French pharma major Sanofi (Euronext: SAN), which already has two blockbuster multiple sclerosis (MS) drugs in the form of Aubagio (teriflunomide) and Lemtrada (alemtuzumab), has entered into a new multi-million dollar deal to acquire rights to another MS candidate to expand its portfolio.
Sanofi will develop USA privately-held biotech firm Principia Biopharma’s experimental oral treatment that shows promise in MS and, potentially, other central nervous system (CNS) diseases.
Under the license agreement signed this week, Sanofi will develop Principia’s Bruton’s tyrosine kinase (BTK) inhibitor (PRN2246), which was designed to access the brain and spinal cord by crossing the blood-brain barrier and impact immune cell and brain cell signalling. PRN2246 is currently in clinical development.
Milestone of up to $765 million offered
Under the terms of the agreement, Principia will grant Sanofi an exclusive, worldwide license to develop and commercialize PRN2246. Sanofi will pay Principia a $40 million upfront payment, future milestone payments that could total $765 million and royalties on product sales.

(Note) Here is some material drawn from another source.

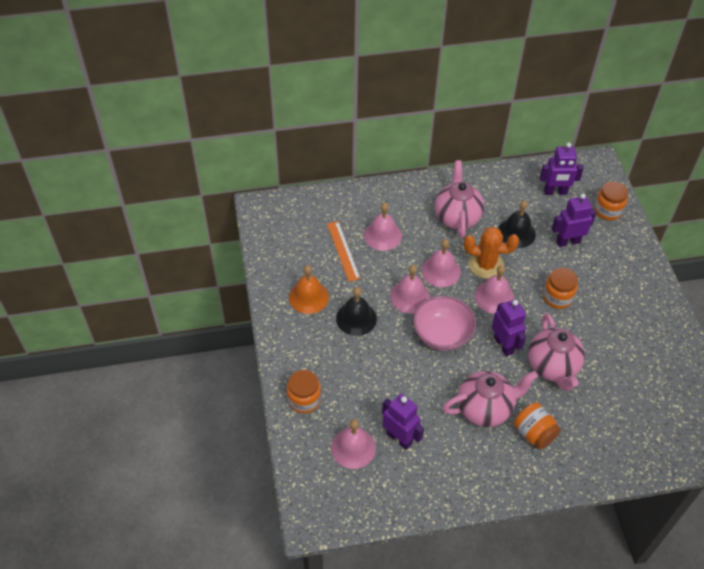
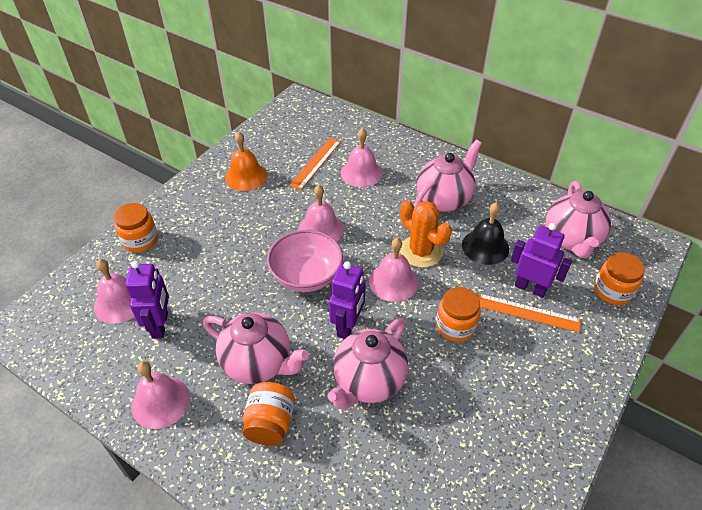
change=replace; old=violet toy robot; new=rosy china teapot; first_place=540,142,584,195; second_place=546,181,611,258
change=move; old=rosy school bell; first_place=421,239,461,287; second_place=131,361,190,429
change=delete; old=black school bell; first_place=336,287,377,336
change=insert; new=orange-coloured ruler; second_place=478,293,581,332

Principia has the option to co-fund Phase III development, in exchange for either increased royalties on worldwide product sales or a profit and loss sharing arrangement in the USA
“Our agreement with Principia is an example of Sanofi’s strategic commitment to build our drug discovery and development pipeline in MS and neurological diseases,” says Rita Balice-Gordon, global head of MS/neuroscience therapeutic research area at Sanofi. “Complementing our own internal R&D expertise, external relationships like this may accelerate delivery of new treatments to patients living with these serious diseases,” she added.
“Sanofi is an ideal partner for PRN2246. The agreement allows Principia to maximize the BTK opportunity in neurology with a strong partner for PRN2246 while focusing internal resources on our lead BTK inhibitor in another therapeutic area,” said Martin Babler, chief executive of Principia Biopharma. “PRN2246 is a blood brain barrier crossing, highly potent BTK inhibitor, that we believe is especially well suited for the treatment of MS and other neurological disorders.”
The transaction is expected to close in the fourth quarter of 2017, subject to customary regulatory approvals.